What was I saying??? I meant 1949....
I was probably on something when I wrote that.

>>By Honey Bunny   (Wednesday, 21 Jun 2006 23:11)

Are you sure you don´t mean "1984"...?


>>By mathu   (Wednesday, 28 Jun 2006 03:51)

AHHHHH I get it now - 1949, as in when he wrote the book.

Sorry! *gets off high horse*

>>By mathu   (Wednesday, 28 Jun 2006 03:53)

I loved Animal Farm, metalbladerecords can go home and stop staring at everyone. I enjoyed 1984 alot too, although I was maybe too young to appreciate it properly.

>>By Flagg   (Wednesday, 28 Jun 2006 19:50)

There was a animated cartoon film of "Animal Farm" doing the rounds in the mid 1950's. It focused on the anti-Communist aspects of the book, and had a happy ending - Mr Orwell would have been spinning in his casket. Although Orwell was anti-Communist, he was a Socialist but had very little faith in the Working Class creating the imputus for Social Revolution (see "The Road to Wigan Pier"). We're 50 years on, and I still see his point only too well.
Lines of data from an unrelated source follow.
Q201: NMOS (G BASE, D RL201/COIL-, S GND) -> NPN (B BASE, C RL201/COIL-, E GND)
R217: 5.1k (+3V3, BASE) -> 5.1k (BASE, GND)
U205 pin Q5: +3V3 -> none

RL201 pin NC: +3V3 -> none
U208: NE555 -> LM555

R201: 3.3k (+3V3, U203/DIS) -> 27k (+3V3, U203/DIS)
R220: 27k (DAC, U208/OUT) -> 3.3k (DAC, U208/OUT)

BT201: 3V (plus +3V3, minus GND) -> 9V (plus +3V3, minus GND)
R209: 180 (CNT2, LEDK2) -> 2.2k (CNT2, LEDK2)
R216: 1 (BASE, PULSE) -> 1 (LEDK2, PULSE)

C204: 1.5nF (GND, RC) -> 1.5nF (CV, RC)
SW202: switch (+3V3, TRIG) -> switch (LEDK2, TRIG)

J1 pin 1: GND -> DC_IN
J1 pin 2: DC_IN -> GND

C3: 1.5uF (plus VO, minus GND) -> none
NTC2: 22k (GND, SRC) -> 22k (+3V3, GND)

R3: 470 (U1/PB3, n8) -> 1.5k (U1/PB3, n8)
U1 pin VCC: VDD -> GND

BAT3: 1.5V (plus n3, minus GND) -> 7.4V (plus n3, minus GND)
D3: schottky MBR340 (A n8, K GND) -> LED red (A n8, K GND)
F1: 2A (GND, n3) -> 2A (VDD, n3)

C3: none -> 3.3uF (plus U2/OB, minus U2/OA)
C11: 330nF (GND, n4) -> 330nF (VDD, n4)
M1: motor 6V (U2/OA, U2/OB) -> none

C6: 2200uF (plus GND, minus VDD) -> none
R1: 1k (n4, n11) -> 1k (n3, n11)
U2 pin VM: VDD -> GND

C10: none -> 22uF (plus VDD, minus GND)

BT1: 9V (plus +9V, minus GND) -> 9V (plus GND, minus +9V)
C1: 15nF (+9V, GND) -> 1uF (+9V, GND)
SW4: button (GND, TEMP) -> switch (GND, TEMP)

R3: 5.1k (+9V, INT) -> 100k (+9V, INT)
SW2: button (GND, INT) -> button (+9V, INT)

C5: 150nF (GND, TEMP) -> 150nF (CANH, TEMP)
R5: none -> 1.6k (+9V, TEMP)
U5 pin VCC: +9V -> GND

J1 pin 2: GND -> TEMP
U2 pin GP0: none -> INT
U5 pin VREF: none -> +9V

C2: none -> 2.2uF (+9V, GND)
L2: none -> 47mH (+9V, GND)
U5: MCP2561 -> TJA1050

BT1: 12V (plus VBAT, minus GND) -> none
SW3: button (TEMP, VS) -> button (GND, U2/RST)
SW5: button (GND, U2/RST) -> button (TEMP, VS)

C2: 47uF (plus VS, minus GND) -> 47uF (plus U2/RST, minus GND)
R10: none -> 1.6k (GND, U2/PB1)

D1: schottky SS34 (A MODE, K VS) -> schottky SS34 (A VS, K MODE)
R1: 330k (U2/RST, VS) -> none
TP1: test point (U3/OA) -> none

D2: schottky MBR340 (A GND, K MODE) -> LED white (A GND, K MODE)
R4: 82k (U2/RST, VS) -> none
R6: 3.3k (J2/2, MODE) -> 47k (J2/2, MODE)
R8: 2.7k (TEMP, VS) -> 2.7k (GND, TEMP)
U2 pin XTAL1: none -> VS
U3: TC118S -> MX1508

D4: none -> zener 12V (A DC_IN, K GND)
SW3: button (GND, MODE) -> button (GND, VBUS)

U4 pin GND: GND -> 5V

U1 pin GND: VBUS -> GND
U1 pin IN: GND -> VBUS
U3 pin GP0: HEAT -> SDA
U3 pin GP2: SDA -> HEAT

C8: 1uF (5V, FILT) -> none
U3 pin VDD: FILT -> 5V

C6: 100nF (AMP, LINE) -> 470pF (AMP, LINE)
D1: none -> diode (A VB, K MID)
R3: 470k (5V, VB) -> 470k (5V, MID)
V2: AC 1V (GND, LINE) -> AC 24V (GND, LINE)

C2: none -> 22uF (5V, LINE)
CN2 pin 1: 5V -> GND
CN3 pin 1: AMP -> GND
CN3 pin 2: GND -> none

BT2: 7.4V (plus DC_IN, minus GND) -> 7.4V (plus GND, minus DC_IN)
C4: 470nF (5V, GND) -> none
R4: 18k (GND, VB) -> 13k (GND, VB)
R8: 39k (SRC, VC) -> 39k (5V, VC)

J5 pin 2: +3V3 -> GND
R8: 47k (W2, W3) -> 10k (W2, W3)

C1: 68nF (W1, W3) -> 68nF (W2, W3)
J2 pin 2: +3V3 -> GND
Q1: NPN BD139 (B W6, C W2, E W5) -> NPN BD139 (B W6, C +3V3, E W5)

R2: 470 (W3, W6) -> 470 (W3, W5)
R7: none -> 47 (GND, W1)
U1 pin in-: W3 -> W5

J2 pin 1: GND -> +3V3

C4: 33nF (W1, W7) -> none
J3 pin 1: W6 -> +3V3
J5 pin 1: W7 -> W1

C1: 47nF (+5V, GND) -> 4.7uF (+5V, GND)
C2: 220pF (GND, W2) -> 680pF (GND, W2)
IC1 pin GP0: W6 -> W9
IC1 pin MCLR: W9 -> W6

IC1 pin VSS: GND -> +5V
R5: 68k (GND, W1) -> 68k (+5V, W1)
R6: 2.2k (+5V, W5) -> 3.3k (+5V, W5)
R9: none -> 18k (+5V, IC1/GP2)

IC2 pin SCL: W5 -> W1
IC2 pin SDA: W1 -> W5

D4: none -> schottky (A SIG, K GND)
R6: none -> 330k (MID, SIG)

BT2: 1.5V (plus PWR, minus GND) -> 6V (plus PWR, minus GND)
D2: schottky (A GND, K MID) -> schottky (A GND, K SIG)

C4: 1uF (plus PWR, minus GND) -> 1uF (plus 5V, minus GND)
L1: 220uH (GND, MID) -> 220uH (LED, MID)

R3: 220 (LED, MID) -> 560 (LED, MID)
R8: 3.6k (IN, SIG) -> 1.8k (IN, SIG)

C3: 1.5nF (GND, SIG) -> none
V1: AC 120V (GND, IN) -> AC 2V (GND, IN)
But that's not to say that we are all doomed just yet.

>>By nouveau_prole   (Saturday, 1 Jul 2006 17:05)

You wouldn't know where to find that film, would you? Is it on any torrent sites?

>>By Just Jon   (Friday, 7 Jul 2006 19:19)

I loved both 1984 and Animal Farm.

>>By raspberry_juice   (Thursday, 13 Jul 2006 05:00)

a paradox as in a realistic dreamer or a dreamy realist.